We adoptees sometimes have trouble feeling at home in the world. One
solution is being open to finding new “homes away from home.” This summer, as a result of joining a community garden, I’ve “adopted” a rambling city park called Frenchy’s Field. Even though I live in another section of town, I drive to Frenchy’s at least twice a week. My day to water the garden is Saturday. On Thursday, I meet with fellow gardeners at 8 a.m. We water, weed, and harvest our three garden plots.
I’m fascinated by the place’s history. The park was named after the crusty farmer who farmed that very land. Bernard “Frenchy” Parachou, a veteran of WWI, operated Sunshine Dairy from 1933 through 1983.
The town grew up around the former dairy farm-turned-park, and it subsequently morphed into a community gathering place. Where cattle grazed, there is now a large oval of wildflowers surrounded by a track. Three times around the track, titled “Prescription Trail,” comprise a mile. Bikers and joggers use the wide walkway, a
meandering path that goes for miles along the Santa Fe River. A mud labyrinth invites contemplative walkers. A playground is always busy with mothers, fathers and children. And of course, there is also the community garden that first brought me to Frenchy’s.

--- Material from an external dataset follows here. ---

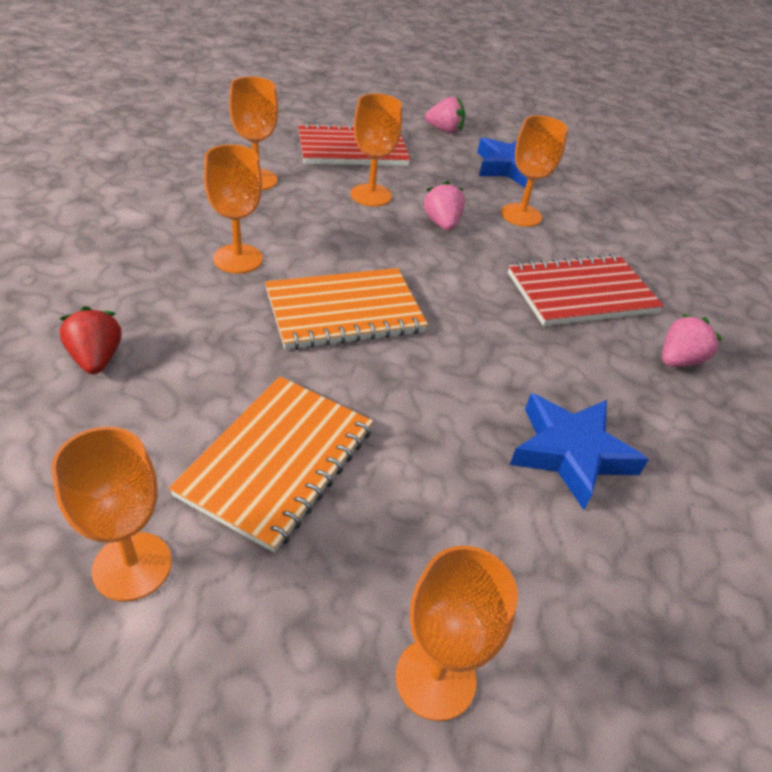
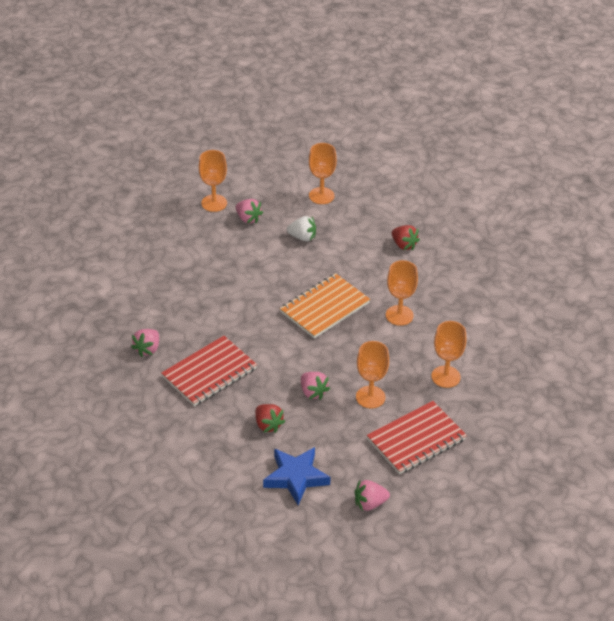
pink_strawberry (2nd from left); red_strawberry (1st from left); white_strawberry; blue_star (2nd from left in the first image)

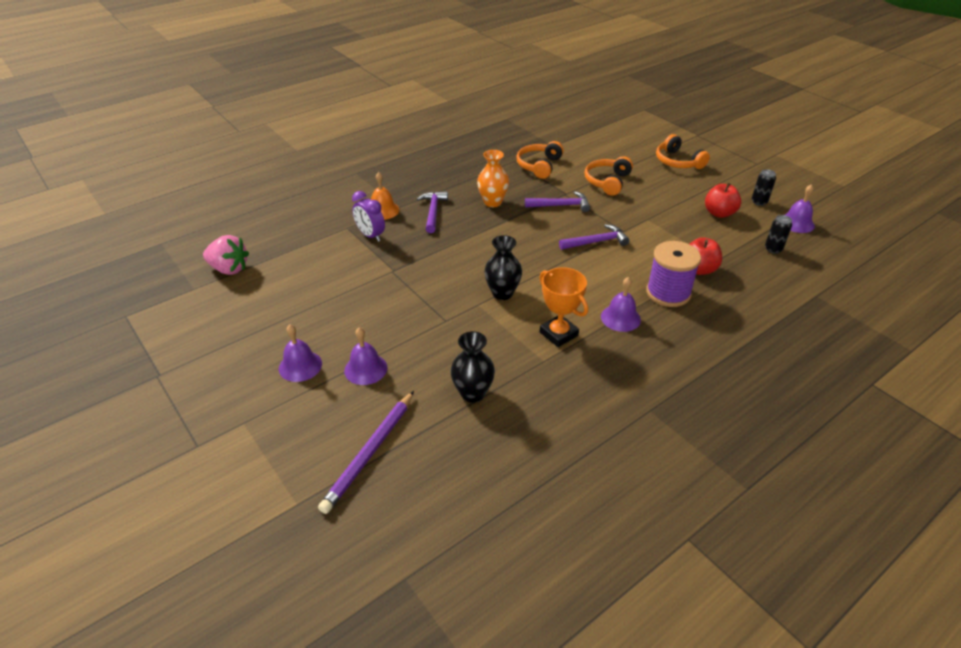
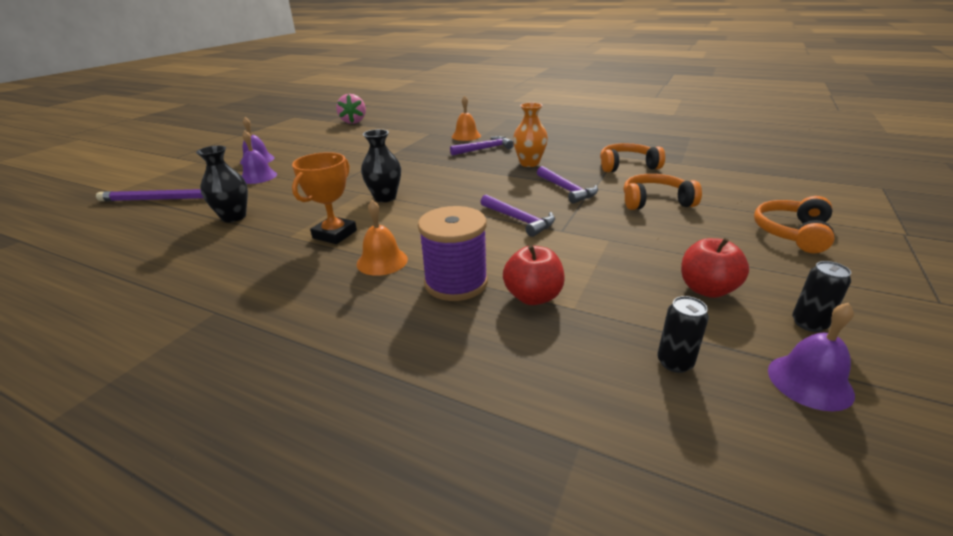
orange_bell (1st from left); purple_clock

Late last month, another sort of “home” appeared. Santa Fe Teen Court and an organization named ARTsmart recruited young people to give an abandoned residence new life. The house that teens and children painted looks just like an adobe house, a simple farm dwelling like many found in northern New Mexican villages. The “trompe l’oeil” style mural is amazing. One feels the original resident, Bernard “Frenchy” Parachou might step outside the front door at any moment.
The faux house, marvelous to behold, stands as an example of creativity and resourcefulness. It pays testimony to the adults who initiated the project, but most of all to the talents of the young people who transformed the abandoned eyesore of a derelict building into a beautiful work of art. It is a monument to hope.